Битые люди. И не раз. Били их до самой привычки плечи втягивать.
— Хорош боярин? — негромко спросил Савва, проследив мой взгляд.
— Обоз богатый, — сказал я. — А люди нищие. Так не бывает, Савва. Это значит, что богатство из людей и вынуто.
— Про Меркуловых на западе так и говорят: лес у них золотой, а жизнь железная. — Савва сплюнул. — С его порубок, слышно, народ бежит, как от чумы. Ловчие команды держит, беглых имает по лесам. Ну да не наше дело, Александр Владимирыч. Наше дело — тракт.
Не наше, согласился я про себя. И отметил, и отложил — как откладывал в этой дороге уже многое. Полка в голове, куда всё это ложилось, становилась подозрительно тесной.
Меркуловский караван ушёл вперёд и растворился в потоке.
А вечером на постое меня нашёл Первуша, и по его лицу я понял, что полка сейчас пополнится.

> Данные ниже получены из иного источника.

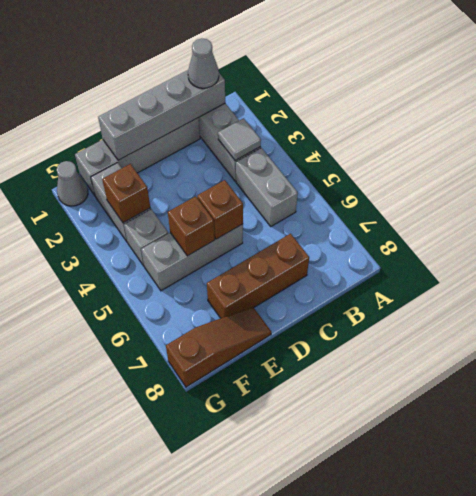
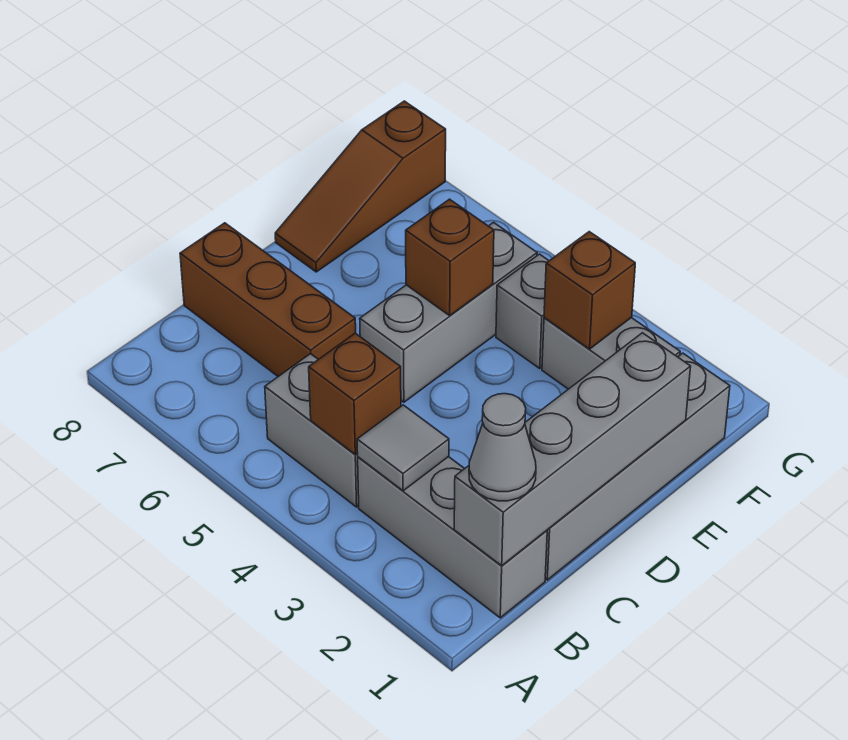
brown brick C7:E7 level 1 -> brown brick C6:C8 level 1
brown brick D5 level 2 -> brown brick B4 level 2
grey cone G1 level 1 -> none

— Два дела, Александр Владимирыч. — Он присел к нашему костру, отказался от миски, что само по себе было событием. — Первое. Я тут по становьям своих гонял, слушать. На трёх дворах кряду, за последнюю седмицу, чужие люди спрашивали про обозы из Вольного Града. Не вообще про все, а конкретно про наш. Восемь телег, монахи в охране, при обозе сам молодой боярин. Спрашивали разные, в разные дни. В такой толчее спросить — раз плюнуть, никто и не упомнит лица.
— А второе?
— А второе хуже. — Первуша понизил голос. — Сегодня, пока обоз полдничал, я с двумя своими прошёл лесом обочь тракта. Просто так, для порядку. И нашёл стоянку. Старую, дней пять ей. Костровища считал — четыре. Лёжки считал — сбился. Там, Александр Владимирыч, ночевало десятка четыре народу, если не больше. И вот что чудно. На стоянке нет ни бражных корчаг, ни костей мясных, как у лихих людей водится. Кострища тощие, объедки — корешки да рыбья мелочь. Голодные люди шли. Тихие. И шли они в ту же сторону, что и мы.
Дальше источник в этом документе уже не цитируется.